Cost-of-living crisis for Age Pensioners: what you need to know

By Darren Moffatt

March 15

12 comments


Where cost-of-living is highest for Australian Seniors, and ideas for solutions 

The current cost of living crisis for Age Pensioners is driven by several factors, including rising costs of essential goods and services, such as housing, healthcare, and energy. 

According to a 2020 report by the Australian Council of Social Service (ACOSS), the income provided by the Age Pension has not kept pace with the rising cost of living, leaving many pensioners struggling to make ends meet.

The pre-pandemic ACOSS report found that the average cost of living for a single Age Pensioner was around $44,000 per year, while the maximum rate of the Age Pension was just $23,877 per year. 

Today, the cost of living still ranges between $44,000 to $48,000 per year, while the maximum rate of the Age Pension still lags between $20,000 to $28,000 per year. 

With an almost 50% income gap, most Age Pensioners are forced to make difficult choices, such as cutting back on essential items like food and medication, in order to make ends meet.
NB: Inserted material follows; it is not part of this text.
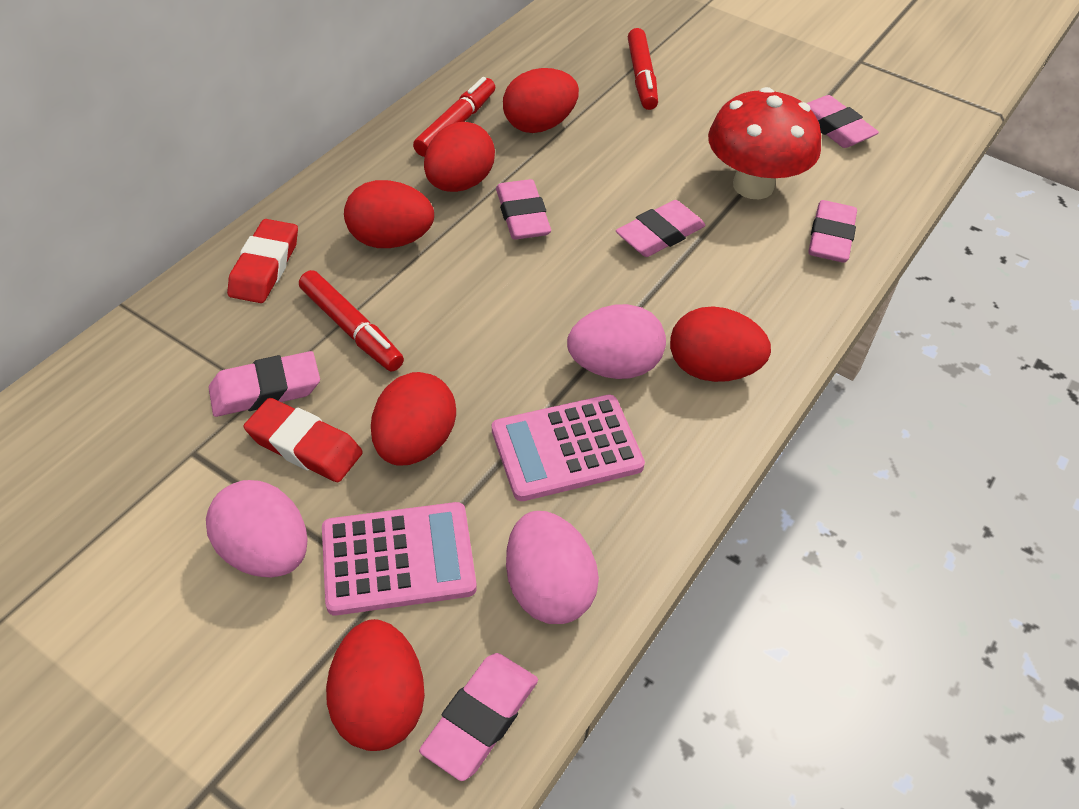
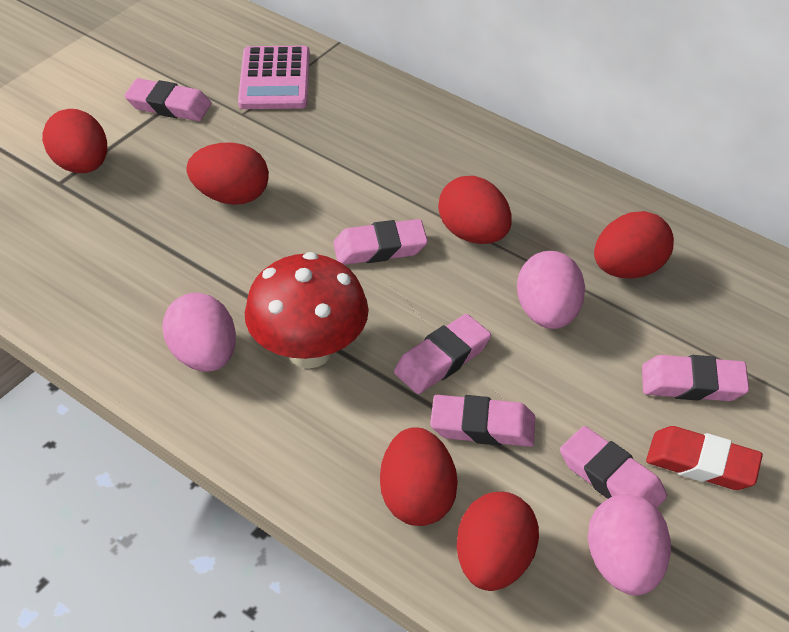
pink calculator: 2 -> 1
red eraser: 2 -> 1
red marker: 3 -> 0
The cost of living crisis for Age Pensioners is particularly acute for those who are renting, as housing costs have risen significantly in recent years. 

According to the National Seniors Australia, around 40% of single Age Pensioners who rent are living in poverty.

What is the cost of living for Age Pensioners in Australia per state? 

According to the Retirement Standard of the Association of Superannuation Funds of Australia (ASFA), a comfortable retirement lifestyle is one where retirees are able to afford a broad range of leisure and recreational activities, own a reasonable car, travel domestically and internationally, and have access to a range of health services as required.

To achieve this comfortable retirement lifestyle, ASFA estimates that a retired couple in Australia would need a lump sum of around $640,000 or an annual income of approximately $62,000 (in today’s dollars) to support their living expenses throughout their retirement years.

Of course, this estimate may vary depending on factors such as location, housing expenses, and personal spending habits. It’s important to note that while this standard represents a comfortable retirement lifestyle, retirees may choose to live with a higher or lower level of spending depending on their preferences and financial situation.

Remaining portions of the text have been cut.